Destiny. Every human being is destined for glory. However, we must not understand this truth in the same way as the Universalists, who declare with “certainty” that all will go to Heaven. St. Paul tells us that, “the Spirit itself bears witness with our spirit that we are children of God, and if children, then heirs, heirs of God and joint heirs with Christ, if only we suffer with him so that we may also be glorified with him” (Rom 8:17). While it is true that every human being is destined for glory, it is likewise true that not all will be glorified; and we should tremble with fear at the thought of being among those not glorified. For to be glorified is to be “set free from slavery to corruption” (Rom 8:21), and to be made majestic and beautiful through full incorporation into Christ. Whereas to be among those not glorified at the end of life’s journey, is to be among those infinitely more enslaved to misery than life on this earth would already have them.

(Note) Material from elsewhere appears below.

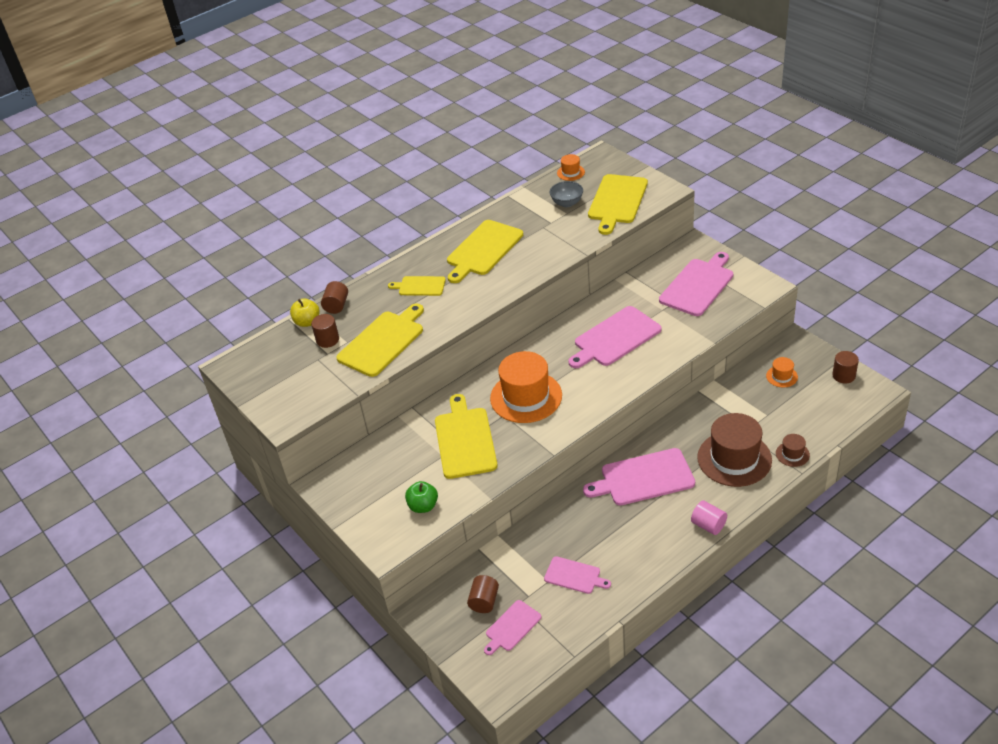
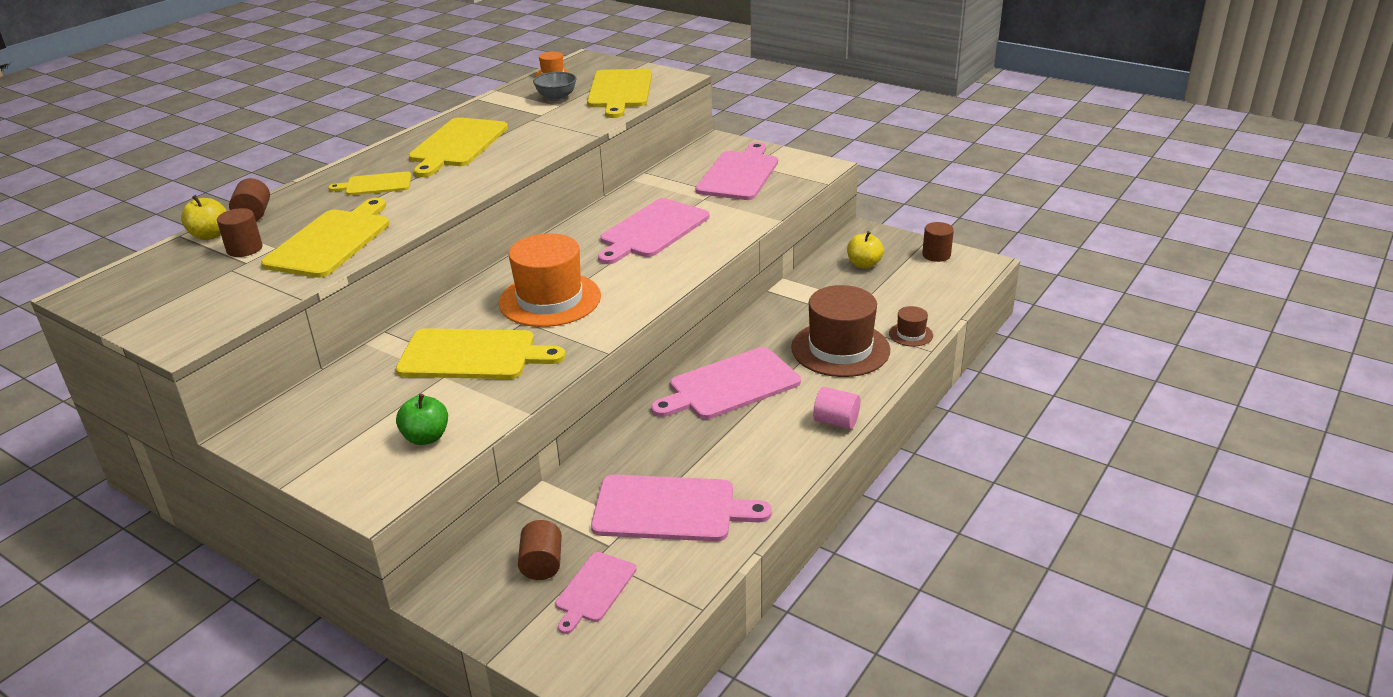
camera: 20 degrees left, 10 degrees down
(465, 440) = (473, 355): yellow cutting board -> yellow cutting board turned 120 degrees clockwise
(574, 576) = (670, 509): pink cutting board -> pink cutting board, size x1.78
(781, 376) = (864, 264): orange hat -> yellow apple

If we understand this, then we can glean the profound importance of the interconnectedness of purpose and meaning—understood in terms of how it is experienced. If we focus only on fulfilling our purpose, we may fall into legalism, becoming obsessed with doing good works only to appease our consciences. Likewise if we focus only on the experience of meaning, we make ourselves vulnerable to a shallow emotivism, which measures the value of one’s faith on the basis of the intensity of one’s feelings. Neither of these paths are likely to lead us to attaining our destined end, as they both lead to exhaustion and desperation. If, however, we encounter Jesus in our good works and are therefore moved in our hearts to continue carrying them out, we will be able to say with confidence that we will be made glorious when we meet Him face to face. Make no mistake; this takes prayer. It is by no means natural, and we will by no means always feel good about doing good. But we shall nevertheless keep moving forward. Who knows? Maybe one day we will change someone’s life by making a silly analogy with a coffee cup.